12
Cuando le dije a Margherita que quería probar a lanzarme en paracaídas, ella me miró un buen rato sin decir nada. ¿Quería demostrar que era capaz de sorprenderla? Pues lo había conseguido, dijo cuando encontró las palabras.
Unos cuantos días después empecé el cursillo.
En el transcurso de aquellas semanas experimenté una sensación extrañísima y desconocida, que era una mezcla de nítido temor y de inquietante serenidad. Un sentido de lo inevitable y una misteriosa dignidad.
La víspera del primer salto no dormí ni un minuto. Lógicamente.
Pero me pasé todo el rato en la cama, absolutamente despierto, pensando y recordando muchas cosas. La más viva de todas, aquel juego terrible de niños en la cornisa muchos años atrás.
De vez en cuando me llegaba una oleada de purísimo miedo. La dejaba que fluyera y me atravesara todo el cuerpo cual si fuera una corriente física de energía. Y de esta manera se me pasaba. Algunas veces era más fuerte y más prolongada. Alguna vez pensaba que al día siguiente ya estaría muerto. Otras veces pensaba que en el último momento me echaría atrás. Pero también se me pasaba.
Si Margherita se dio cuenta de que me había pasado la noche en vela, no me lo dijo a la mañana siguiente.
Y yo, curiosamente, no me sentía cansado. Al contrario, tenía los brazos y las piernas sueltos y la mente limpia y despejada. No pensaba en nada.

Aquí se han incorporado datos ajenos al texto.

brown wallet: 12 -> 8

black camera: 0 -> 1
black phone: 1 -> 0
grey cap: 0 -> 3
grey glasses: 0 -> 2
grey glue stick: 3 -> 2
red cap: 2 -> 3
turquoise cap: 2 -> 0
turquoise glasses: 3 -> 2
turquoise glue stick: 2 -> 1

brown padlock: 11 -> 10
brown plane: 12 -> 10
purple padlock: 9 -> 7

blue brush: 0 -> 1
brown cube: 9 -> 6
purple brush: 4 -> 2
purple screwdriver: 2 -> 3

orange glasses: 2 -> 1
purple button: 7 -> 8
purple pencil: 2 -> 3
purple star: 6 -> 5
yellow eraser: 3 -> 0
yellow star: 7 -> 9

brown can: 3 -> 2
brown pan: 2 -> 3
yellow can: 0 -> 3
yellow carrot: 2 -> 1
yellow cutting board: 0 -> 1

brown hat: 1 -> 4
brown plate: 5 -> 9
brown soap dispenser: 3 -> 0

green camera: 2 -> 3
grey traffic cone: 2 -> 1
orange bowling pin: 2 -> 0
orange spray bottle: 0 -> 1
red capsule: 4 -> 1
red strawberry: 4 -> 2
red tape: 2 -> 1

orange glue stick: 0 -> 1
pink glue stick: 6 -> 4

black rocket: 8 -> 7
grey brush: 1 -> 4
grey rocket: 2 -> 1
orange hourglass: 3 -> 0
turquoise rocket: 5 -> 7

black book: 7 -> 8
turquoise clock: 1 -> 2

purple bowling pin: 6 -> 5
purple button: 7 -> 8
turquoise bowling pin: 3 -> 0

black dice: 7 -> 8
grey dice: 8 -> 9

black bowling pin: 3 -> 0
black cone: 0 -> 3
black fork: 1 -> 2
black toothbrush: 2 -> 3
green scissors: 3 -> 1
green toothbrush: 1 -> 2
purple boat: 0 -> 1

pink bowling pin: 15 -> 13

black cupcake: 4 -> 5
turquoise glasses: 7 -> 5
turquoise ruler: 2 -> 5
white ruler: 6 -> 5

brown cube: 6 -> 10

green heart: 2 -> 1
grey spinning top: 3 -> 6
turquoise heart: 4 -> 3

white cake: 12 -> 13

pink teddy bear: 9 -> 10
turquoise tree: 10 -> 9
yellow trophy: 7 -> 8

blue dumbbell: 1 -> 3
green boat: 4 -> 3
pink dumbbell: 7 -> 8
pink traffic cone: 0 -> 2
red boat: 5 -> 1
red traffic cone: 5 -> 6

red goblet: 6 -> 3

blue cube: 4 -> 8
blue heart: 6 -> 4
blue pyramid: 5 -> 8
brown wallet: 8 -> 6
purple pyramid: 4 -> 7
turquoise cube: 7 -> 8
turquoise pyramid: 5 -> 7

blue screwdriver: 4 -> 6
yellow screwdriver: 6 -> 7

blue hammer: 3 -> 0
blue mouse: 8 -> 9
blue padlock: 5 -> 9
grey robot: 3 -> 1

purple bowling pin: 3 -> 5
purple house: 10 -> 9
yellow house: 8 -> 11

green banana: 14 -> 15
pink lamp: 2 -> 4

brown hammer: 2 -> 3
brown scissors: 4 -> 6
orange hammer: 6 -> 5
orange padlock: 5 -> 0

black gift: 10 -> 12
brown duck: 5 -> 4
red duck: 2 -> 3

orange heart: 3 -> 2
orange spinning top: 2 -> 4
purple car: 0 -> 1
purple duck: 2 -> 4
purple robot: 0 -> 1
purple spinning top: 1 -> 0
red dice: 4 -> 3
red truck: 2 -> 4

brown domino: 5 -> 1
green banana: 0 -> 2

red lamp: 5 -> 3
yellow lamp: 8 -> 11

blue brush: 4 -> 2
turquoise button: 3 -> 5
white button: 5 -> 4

El rugido ensordecedor del aparato se redujo hasta convertirse en una especie de borboteo de fondo. Fuerte pero ordenado en la penumbra de la carlinga. El piloto había reducido la velocidad al mínimo y casi parecía que el avión estuviera detenido en suspenso entre el cielo y la tierra.
Los que teníamos que lanzarnos éramos seis. Para mí y otros tres era nuestro primer salto. Después se lanzarían el instructor y Margherita, que había pedido estar presente, pero sólo me lo había dicho aquella mañana.
Cuando se abrió la portezuela, entró viento y una luz inquietante.
Me sentía muy cerca del misterio de la vida y la muerte.
El instructor me dijo que me situara en el umbral, al través, tal como me habían enseñado. Hice lo que me había dicho. Transcurrieron unos segundos y después él me hizo la señal para saltar. Miré abajo y me quedé quieto. Quieto durante el tiempo infinito de una escena en cámara lenta, desgranada fotograma a fotograma. Él me repitió la orden de saltar, pero yo no me moví. Todo estaba absurdamente inmóvil.
En aquel momento Margherita se me acercó y me dijo algo al oído al tiempo que me apretaba el brazo. Sobre el trasfondo del rugido del aparato no entendí las palabras, pero no hizo falta.
Así que cerré los ojos y me solté.
Unos segundos y un siglo después oí el fsss del paracaídas principal que se abría. Y el increíble silencio del vacío, con el avión ya lejos.
Aún mantenía los ojos cerrados cuando me percaté de un ruido extraño y, sin embargo, familiar. Tardé poco en comprender que era mi propia respiración, que emergía de las profundidades del silencio, del vuelo, del miedo.
Seguía con los ojos cerrados cuando me oí llamar por mi nombre. Sólo entonces los abrí y vi dónde estaba. Vi el mundo debajo de mí, vi que estaba volando sin miedo. Y vi a Margherita treinta o cuarenta metros más allá, saludándome con la mano.
Experimenté una emoción que no se puede explicar mientras yo también levantaba la mano.
Mientras levantaba ambas manos, saludando como cuando era un niño pequeño y me sentía inmensamente feliz.